Acknowledgements: NSERC, VISTA
Talk 7, 4:00 pm
Representational momentum is domain-general: Evidence from brightness
A classic finding in visual cognition is “representational momentum”. Show people a photo of a wave crashing on the beach and they are prone to confuse it with a photo taken a moment later. Abruptly mask a video of a rotating shape or a rapidly melting ice cube and people will overestimate how far they saw the shape rotate or the ice melt. Anticipated motion affects what we see, or at least what we remember seeing. Prior research has argued that representational momentum is strictly limited to anticipated motion, in part by appealing to experiments that found no representational momentum for changes in brightness. Here, we refute this claim with new evidence. In five experiments, we demonstrate that richer stimuli and a more sensitive task reveal people to experience representational momentum for changes in brightness. Participants watched animations of a stationary, achromatic shape that increased in brightness before being masked. Using a slider, they selected a specific frame from each animation to indicate precisely how bright they thought the shape was when it disappeared. Participants reliably judged the shape to have been brighter than what they had truly been shown. We found analogous representational momentum effects for darkening shapes, the brightness of chromatic stimuli, and—generalizing our results beyond 2D shapes—the brightness of the ambient light illuminating a 3D object in a computer-rendered scene.
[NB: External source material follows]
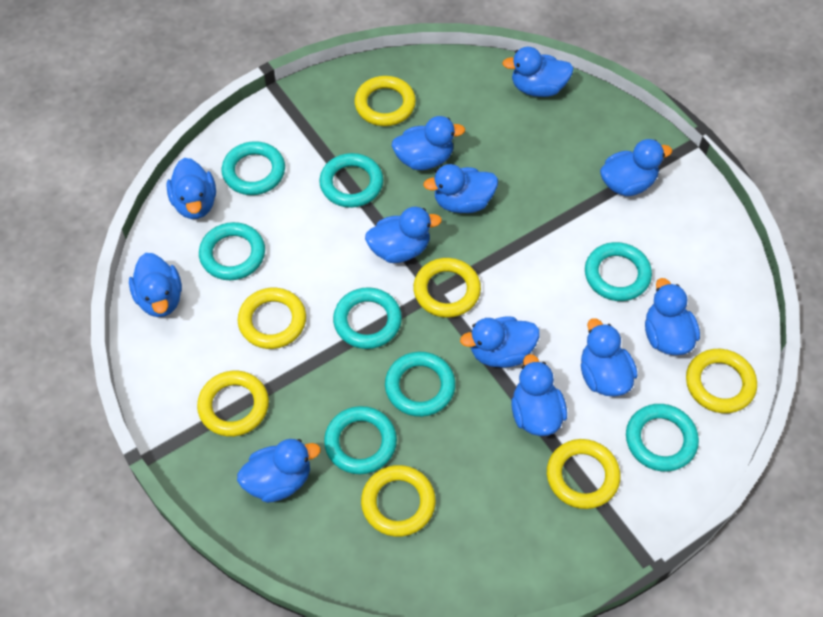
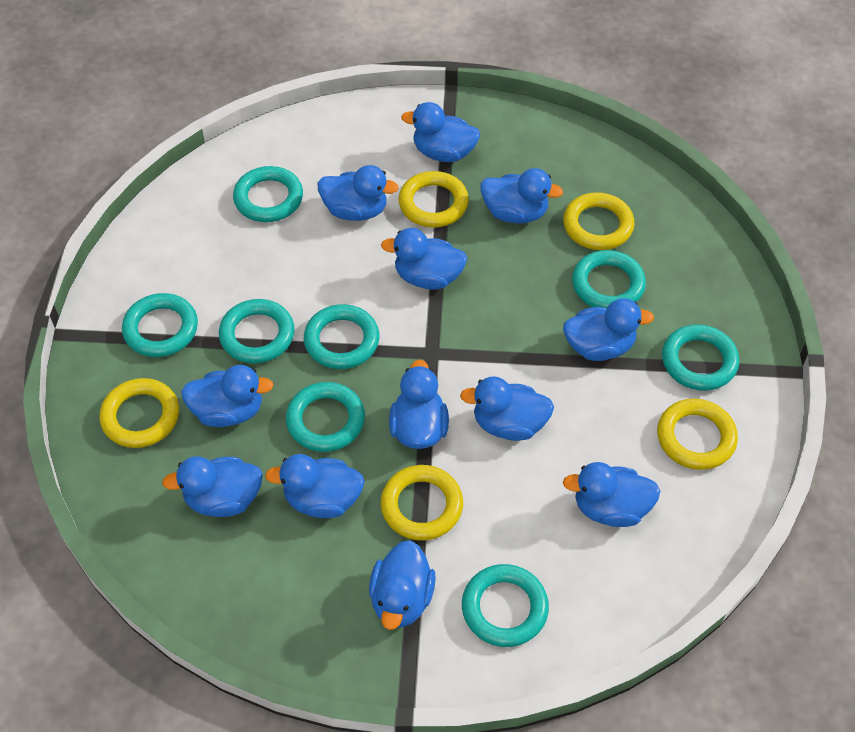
yellow ring: 7 -> 5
These findings are unlikely to be an artifact of the task design because representational momentum for brightness replicated in a 2AFC version of the task and, most importantly, no analogous effects were observed for changes in hue, which are less intuitively directional and predictable. These results suggest representational momentum is a domain-general phenomenon related to anticipatable change, not one that is narrowly limited to motion. The mind actively anticipates changes in many perceptual domains.